Fra persone normali e/o civili ci si scambia di solito l’invito a stare comodi. Ma Giuseppe Conte, l’ex presidente del Consiglio aspirante a tornare ad esserlo, per ora impegnato solo a farsi confermare elettronicamente, con i vecchi riti grillini,  presidente del Movimento 5 Stelle        , è particolare anche inquesto. Egli si è difeso dall’accusa della vice presidente dimissionaria del partito ed ex sindaca di Torino Chiara Appendino di essere troppo accomodante nei rapporti col Pd, negando di esservisi mai alleato davvero, almeno a livello nazionale. E poi promettendo, assicurando e quant’altro che sarà comunque un interlocutore “scomodo” per chiunque volesse interloquire con lui. Dalla stessa Appendino, nel ruolo che le dovesse toccare nel gruppo dirigente del movimento pentastellato, alla segretaria del Pd Elly Schein e a quant’altri dovessero avere l’occasione di un rapporto politico con cotanta personalità.

         Siamo al paradosso anche fisico, o psicanalitico, di una comodità consistente nella scomodità da infliggere agli altri. Così forse si potrebbe capire e spiegare anche la storia dei rapporti avuti da Conte con Beppe Grillo e, prima ancora di lui, con Matteo Salvini, suo vice presidente del Consiglio nel primo dei suoi due governi, col collega ed amico di partito Luigi Di Maio nel suo secondo governo e con Mario Draghi quando gli dovette cedere Palazzo Chigi, nella scorsa legislatura. E’ stata tutta una storia di scomodità volontariamente vissute, anzi cercate, dentro ma anche fuori dai confini nazionali, perché in politica estera Conte ha ondeggiato fra Stati Uniti, Cina, Russia, da solo o in compagnia di Grillo prima che i loro rapporti si rompessero.

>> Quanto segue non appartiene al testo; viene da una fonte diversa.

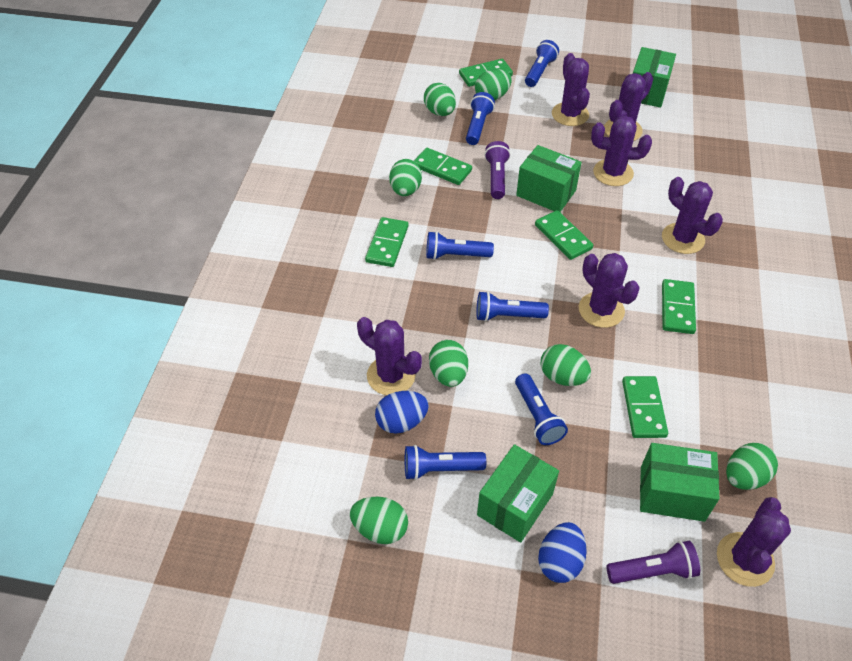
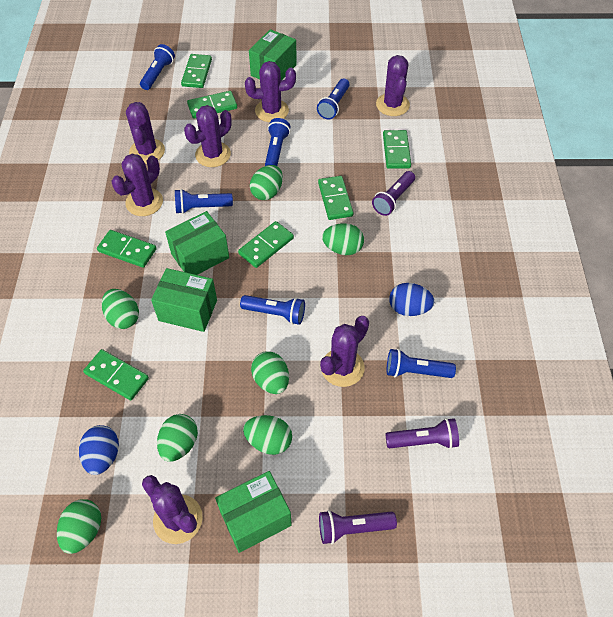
green domino: 6 -> 7
purple flashlight: 2 -> 3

         Lui personalmente e politicamente, col movimento passato più o meno dalle cinque stelle al cinque per cento dei voti locali, chissà quanto a livello nazionale fra due anni, Conte ha sofferto della scomodità così orgogliosamente e ostinatamente cercata. Ma ne ha sofferto anche il complesso della sinistra di cui egli si sente parte come “progressista indipendente”, anche da se stesso in qualche occasione in cui ha cambiato repentinamente posizione su problemi e uomini.

         Con una sinistra ridotta in questi termini a dir poco confusionari sono state un po’ di generosa ingenuità l’altra sera, a Otto e mezzo su La 7, Lilli Gruber e Lina Palmerini a chiedere all’ospite Romano Prodi le ragioni per le quali Giorgia Meloni riesca tenere i conti a posto senza perdere consensi, anzi aumentandoli, e gli antagonisti no. Compreso lo stesso Prodi quando gli capitò di “vincere due volte su Berlusconi”, come ha ricordato in paticolare la Gruber inorgogliendolo, ma poi non riuscendo a governare per più di un anno e mezzo e mandando alla sconfitta prima l’Ulivo, costretto a cambiare persino nome, e poi l’Unione.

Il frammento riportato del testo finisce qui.